Re-Centring Afro-Asia: Musical and Human Migrations in the Pre-Colonial Period 700–1500AD
NRF Chair in Archive and Public Culture, Carolyn Hamilton, and APC post-doctoral researcher Thokozani Mhlambi attended parts of the conference, “Re-Centring Afro-Asia: Musical and Human Migrations in the precolonial Period 700-1500AD” (18-21 September, 2016), hosted collaboratively by project partners from Ambedkar University, Delhi, University of Cape Town, University of KwaZulu-Natal, University of the Western Cape and University of the Witwatersrand. The project seeks to highlight connections, and in particular musical influences, across and around the edges of the Indian Ocean, as well from those edges into interiors.
The opening evening of the conference consisted of creative presentations by members of the project.
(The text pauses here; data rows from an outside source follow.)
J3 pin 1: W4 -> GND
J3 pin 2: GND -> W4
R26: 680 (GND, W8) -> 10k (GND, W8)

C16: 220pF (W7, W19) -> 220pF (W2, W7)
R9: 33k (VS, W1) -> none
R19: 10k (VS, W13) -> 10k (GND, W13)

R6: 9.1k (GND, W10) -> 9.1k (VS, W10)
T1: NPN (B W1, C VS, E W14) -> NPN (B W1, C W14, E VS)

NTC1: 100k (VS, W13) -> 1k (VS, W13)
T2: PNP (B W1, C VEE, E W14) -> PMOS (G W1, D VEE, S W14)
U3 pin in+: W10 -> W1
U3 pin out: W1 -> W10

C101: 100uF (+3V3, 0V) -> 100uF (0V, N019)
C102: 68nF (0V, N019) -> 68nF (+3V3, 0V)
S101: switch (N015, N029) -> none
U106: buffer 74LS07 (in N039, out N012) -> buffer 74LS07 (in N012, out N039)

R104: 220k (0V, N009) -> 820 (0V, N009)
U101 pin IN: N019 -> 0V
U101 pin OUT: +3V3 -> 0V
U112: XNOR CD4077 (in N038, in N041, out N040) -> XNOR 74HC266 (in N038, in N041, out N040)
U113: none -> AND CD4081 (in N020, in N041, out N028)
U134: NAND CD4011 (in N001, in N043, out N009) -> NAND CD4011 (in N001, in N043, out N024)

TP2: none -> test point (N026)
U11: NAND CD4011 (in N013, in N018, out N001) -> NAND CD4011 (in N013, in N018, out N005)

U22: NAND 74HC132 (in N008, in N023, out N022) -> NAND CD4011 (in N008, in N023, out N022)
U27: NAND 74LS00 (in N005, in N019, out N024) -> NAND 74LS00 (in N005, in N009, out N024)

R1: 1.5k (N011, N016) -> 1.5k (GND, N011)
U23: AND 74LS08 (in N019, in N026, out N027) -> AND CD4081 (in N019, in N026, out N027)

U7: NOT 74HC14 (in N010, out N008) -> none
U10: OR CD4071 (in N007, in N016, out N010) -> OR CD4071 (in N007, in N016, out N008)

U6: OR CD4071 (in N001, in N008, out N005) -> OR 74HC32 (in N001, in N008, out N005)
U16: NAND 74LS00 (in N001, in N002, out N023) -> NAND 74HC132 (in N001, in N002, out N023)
Creative outputs are a central component of the Re-Centring Afro-Asia project, which aims to incorporate embodied forms of knowledge alongside scholarship.
APC fellow Michael Nixon curated an exhibition of photographs of musical instruments highlighting the cross-pollination of ideas between Africa and Asia. Live music presentations were also rendered. One of the highlights was collaboration of local presenters and Indian colleagues in a rendition of a Heer, which is a centuries-old Indian lament genre. Mhlambi was part of the line-up of musicians who performed on the opening evening of the conference. He presented a “deconstruction of tonality,” as a way of recognizing that the cultures we are dealing with do not fit squarely into the Western tonal music paradigm, and that the deployment of the vocabulary of Western art music remains problematic.
The conference began with an introduction by Ari Sitas (UCT) and Sumangala Damodaran (Ambedkar University) covering the aims of their project and the kinds of maritime links, movements and routes with which the project is concerned. Carolyn Hamilton then presented on the methodological challenges involved in researching the history of southern African in the period covered by the project, that is 700 –1500AD, beyond the particular insights that archaeology provides. Her presentation covered the way in which the history of the period came to be consigned to the domains of archaeology and anthropology. She tackled the way in which the portmanteau term “oral traditions” effaces political discourse, and lumps together multiple oral forms and genres. She further made the case for urgent investment in forms of intellectual history capable of exploring indigenous concepts and historical discourses.
Mhlambi’s presentation explored contemporary interest in the long past before European colonialism. He drew on earlier examples of similar interests in the topic, particularly the efforts of the intellectuals who are now considered part of the “New African movement” (see Masilela, Ntongela) who mobilized the remote past for a variety of intents and purposes.
The primary intent of the renewed interest in the past was in pursuit of self-definition against the totalizing views of the African past, that viewed Africans before the arrival of Europeans as savage and under-developed. From the works of HIE Dhlomo, who is now viewed as the chief architect of the New African movement, Mhambi argued, we get a sense of something undeemable within the grammar of domination. In his unfinished manuscript on Zulu Tribal Life and Thought (available at the UKZN Killie Campbell Library, KCM 8266), Dhlomo uses the elusive category of ‘Zulu’ in order to problematize certain things about ‘modern’ life. He offers suggestions on the transformations modernity must make in order to accommodate African people, and the transformations African people must be willing to undergo in their expression of locality and presence, which must be drawn from the whole archive of culture as well as global perspectives.
The final part of Mhlambi’s presentation discussed iziyendane metalworkers (1500s–1700s) in the area now called KwaZulu-Natal as examples of innovation that took place before the arrival of Europeans. Throughout Southern Africa there is archaeological evidence of a network of metalwork industry, which attests to the human interactions that accompanied it. Given that KZN is located at the southernmost tip of the musical and human migrations that took place between Africa and Asia, Mhlambi then asked: what does it mean to be on the outer edges of that exchange? How might we conceive of that particular local history of KwaZulu-Natal in relation to the global, in ways that see beyond the European colonial encounter?
The great challenge of the project on “ReCentring Afro-Asia: Musical and Human Migrations in the pre-colonial Period 700- 1500AD”, at least from an APC point of view, is how to produce research which shows the movement of musical ideas in a way that makes sense of the aurally suggestive contemporary resonances and connections with which many of the contributions were concerned. Paolo Israel commented on this, asking the critical question of whether the project was an effort in tracking what was for a long time regarded as “cultural diffusion”, or were different conceptual frames and methods being proposed?